The Australian Dollar strengthened on Thursday, despite the release of softer Consumer Inflation Expectations data for July. This rise is fueled by speculation surrounding the Reserve Bank of Australia (RBA) possibly delaying global rate cuts or even raising interest rates. Recent data showing a decline in consumer confidence contrasted with a surge in business sentiment, reaching a 17-month high in June, further supporting the AUD.
Conversely, the US Dollar weakened, possibly influenced by lower Treasury yields. Traders are eagerly awaiting the US Consumer Price Index (CPI) data for June to gain insights into the Federal Reserve’s monetary policy stance. Market forecasts anticipate steady annualized US core CPI for the year ending in June at 3.4% and an increase in monthly headline CPI inflation compared to the previous month.
Australia’s Consumer Inflation Expectations for July came in slightly lower than June, at 4.3%. Federal Reserve Board Governor Lisa Cook emphasized a positive outlook for inflation while Fed Chair Jerome Powell stressed the need to monitor the labor market closely and expressed confidence in inflation trends. In China, a key trade partner of Australia, CPI data showed a slight decrease, impacting the global market sentiment.
Technical analysis of the Australian Dollar against the US Dollar suggests a bullish bias, with the pair consolidating within an ascending channel. The upside target for the AUD/USD pair is around 0.6785, with potential support at 0.6675. The daily chart also indicates a positive momentum, with the 14-day Relative Strength Index confirming the upward trend.
The Australian Dollar’s performance against major currencies varies, with the AUD showing strength against the Canadian Dollar. The percentage changes of currencies against each other are displayed in a heat map, providing a visual representation of the current market trends. Overall, the AUD has maintained its position around 0.6750, with potential for further gains supported by hawkish sentiment surrounding the RBA and positive technical indicators.
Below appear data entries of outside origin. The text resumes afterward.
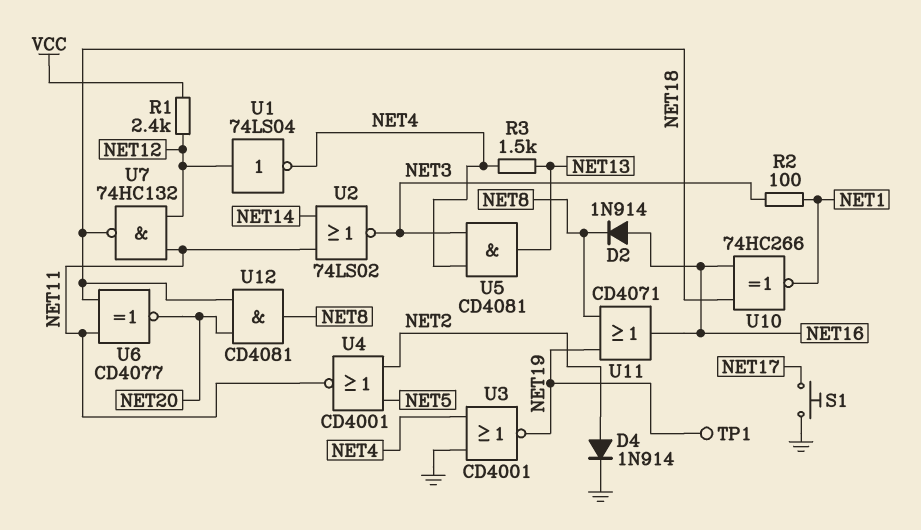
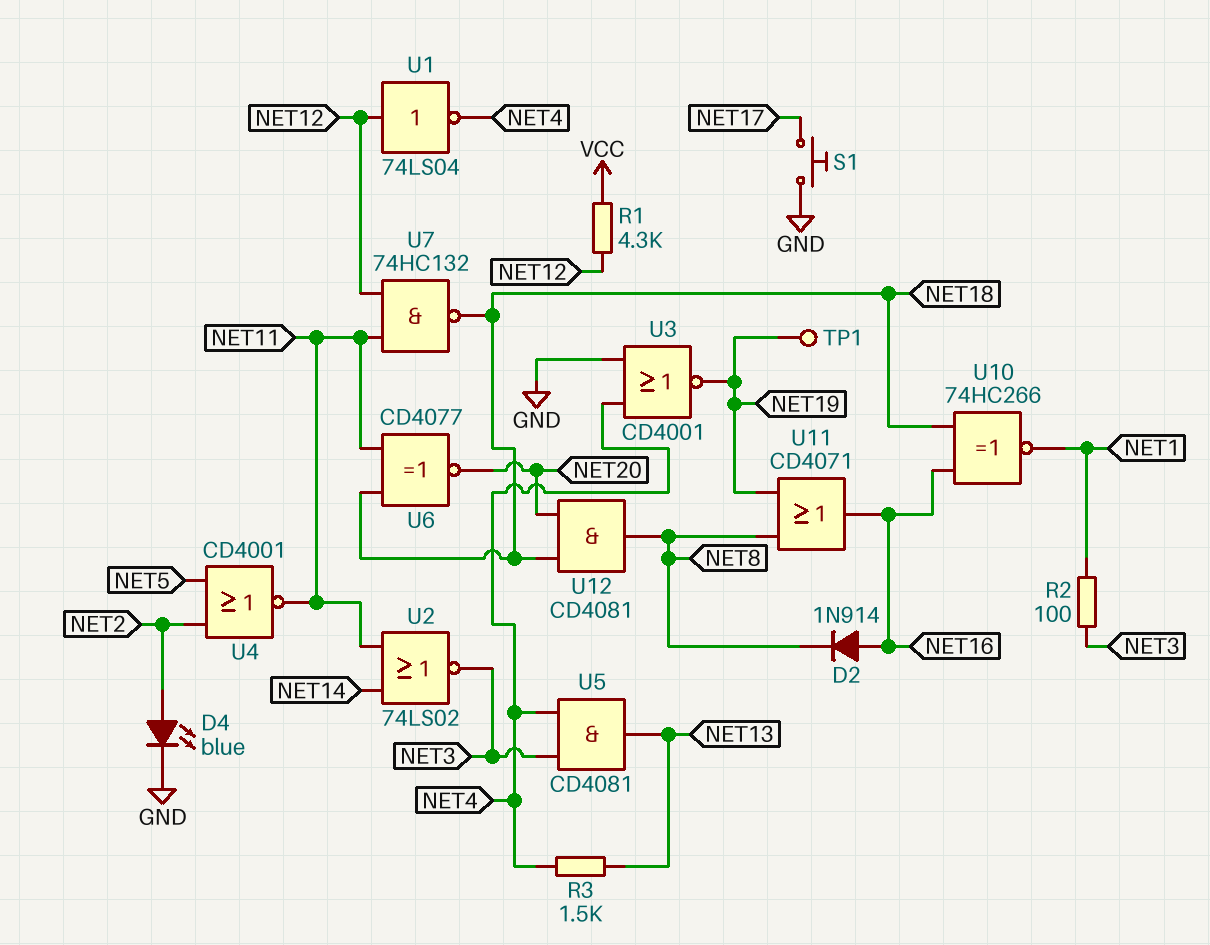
D4: diode 1N914 (A NET2, K GND) -> LED blue (A NET2, K GND)
R1: 2.4k (NET12, VCC) -> 4.3k (NET12, VCC)

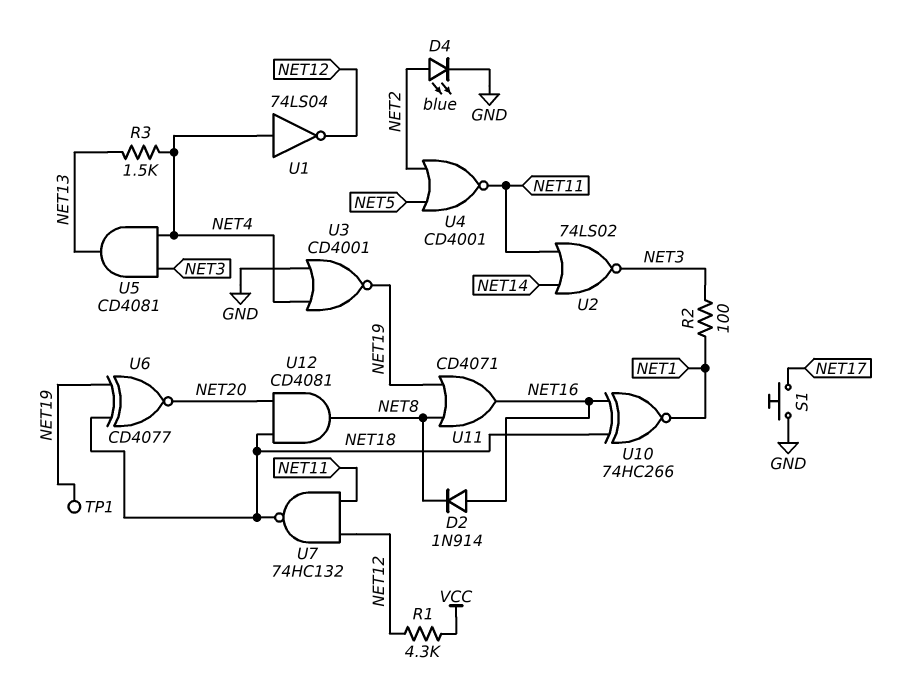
U1: NOT 74LS04 (in NET12, out NET4) -> NOT 74LS04 (in NET4, out NET12)
U6: XNOR CD4077 (in NET11, in NET18, out NET20) -> XNOR CD4077 (in NET18, in NET19, out NET20)

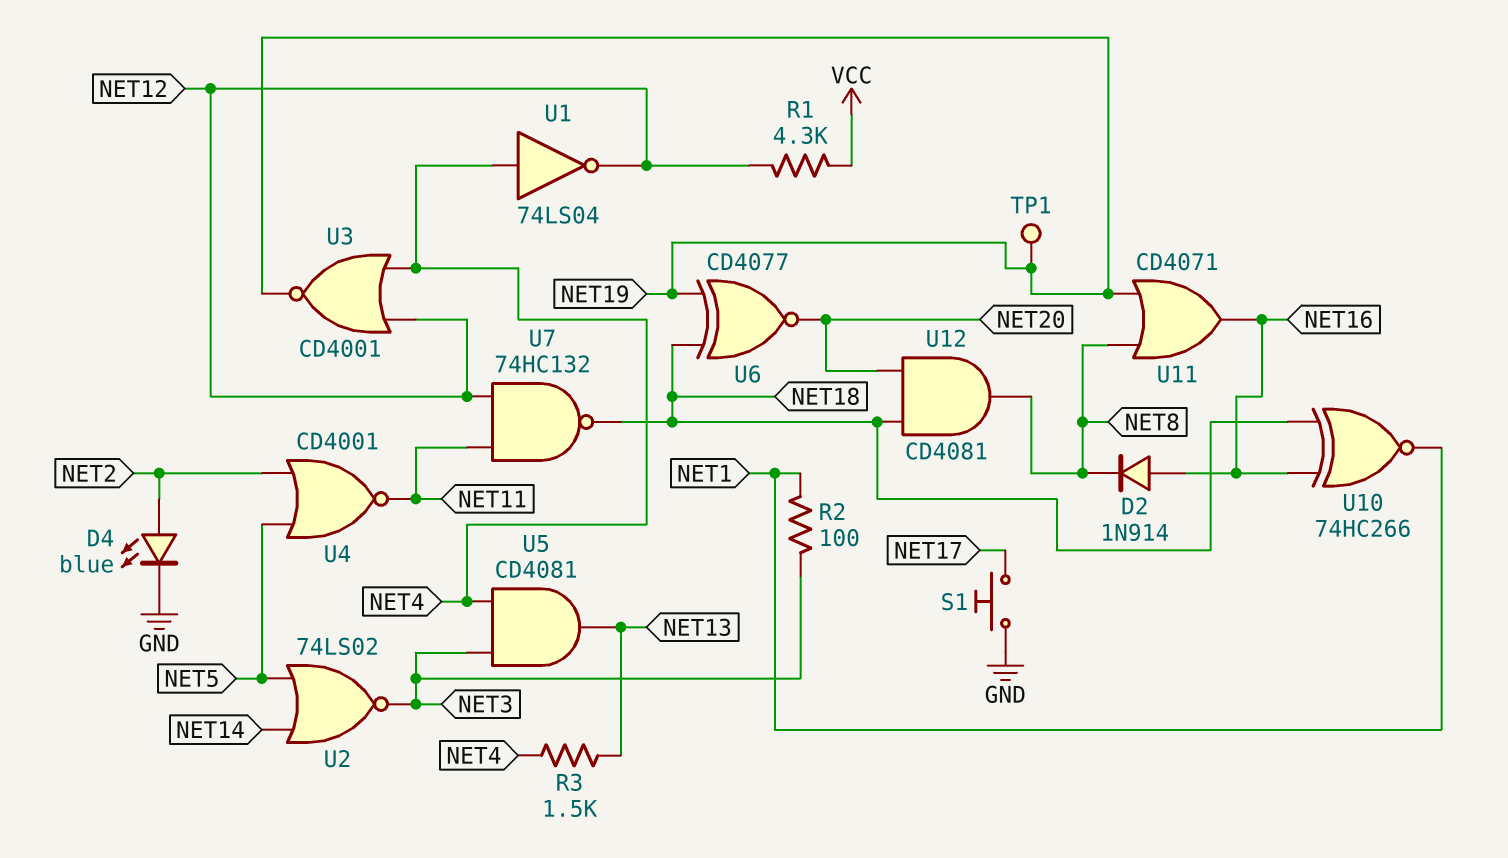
U2: NOR 74LS02 (in NET11, in NET14, out NET3) -> NOR 74LS02 (in NET5, in NET14, out NET3)
U3: NOR CD4001 (in GND, in NET4, out NET19) -> NOR CD4001 (in NET4, in NET12, out NET19)

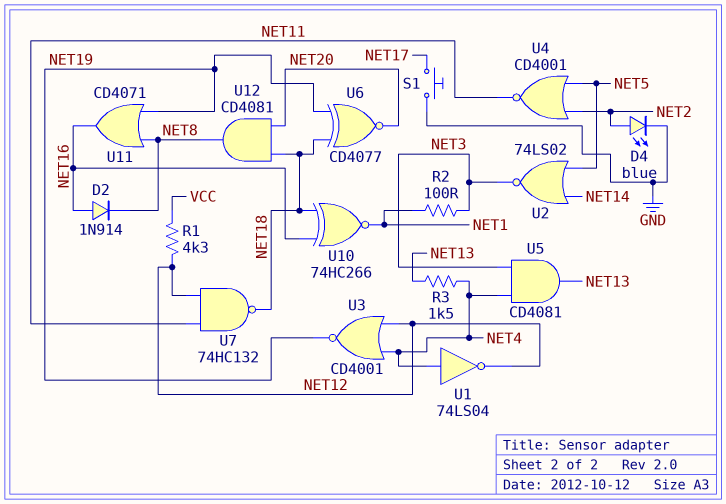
TP1: test point (NET19) -> none

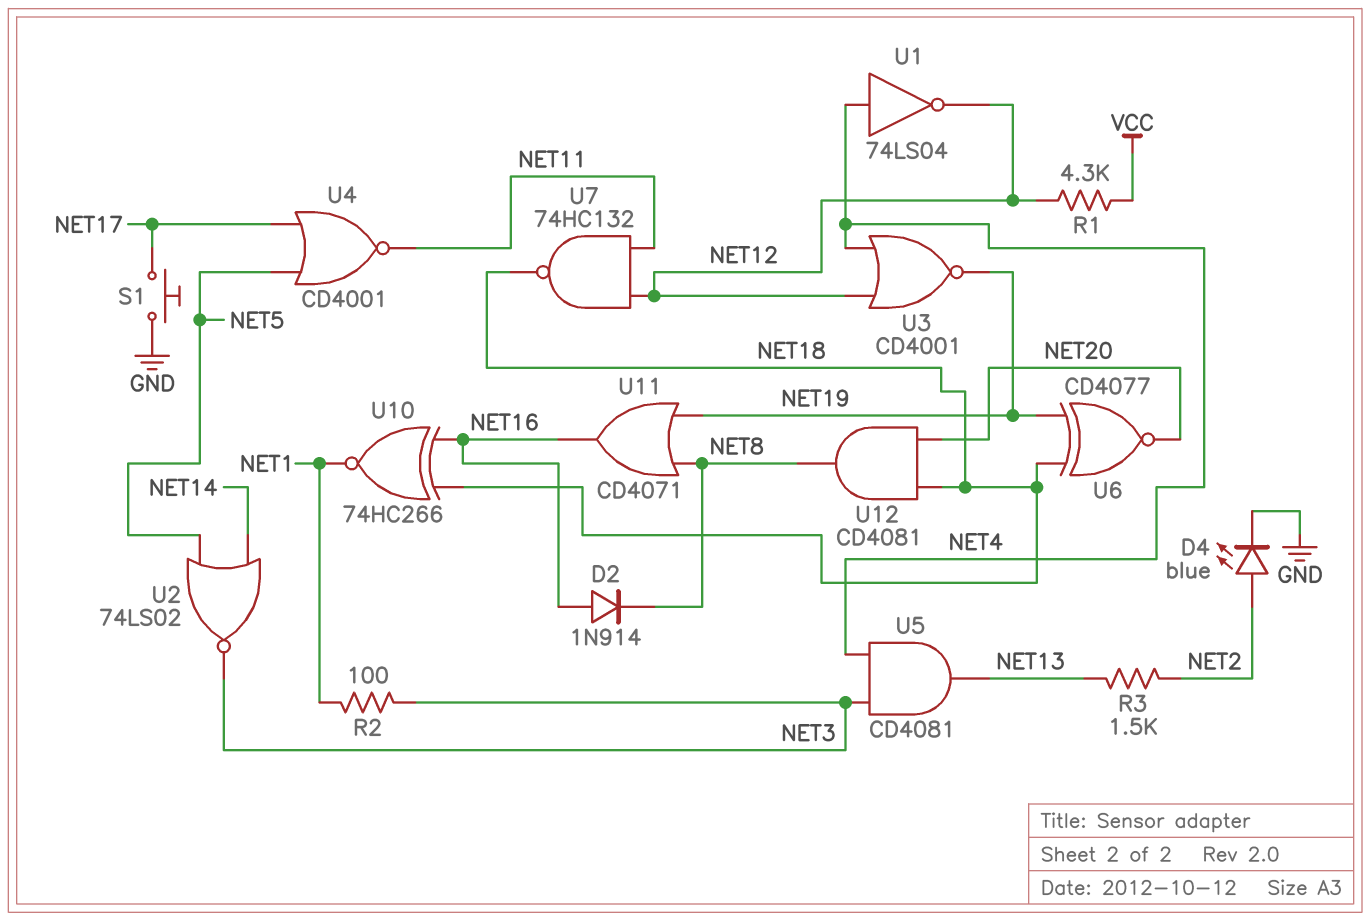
R3: 1.5k (NET4, NET13) -> 1.5k (NET2, NET13)
U4: NOR CD4001 (in NET2, in NET5, out NET11) -> NOR CD4001 (in NET5, in NET17, out NET11)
In conclusion, the Australian Dollar has shown resilience amidst softer economic data, supported by the speculation of the RBA’s policy direction and positive market sentiment. The US Dollar’s weakness, influenced by lower Treasury yields, further aided the AUD’s gains. With upcoming CPI data and global economic conditions to consider, traders will continue to monitor the AUD/USD pair for potential opportunities in the forex market.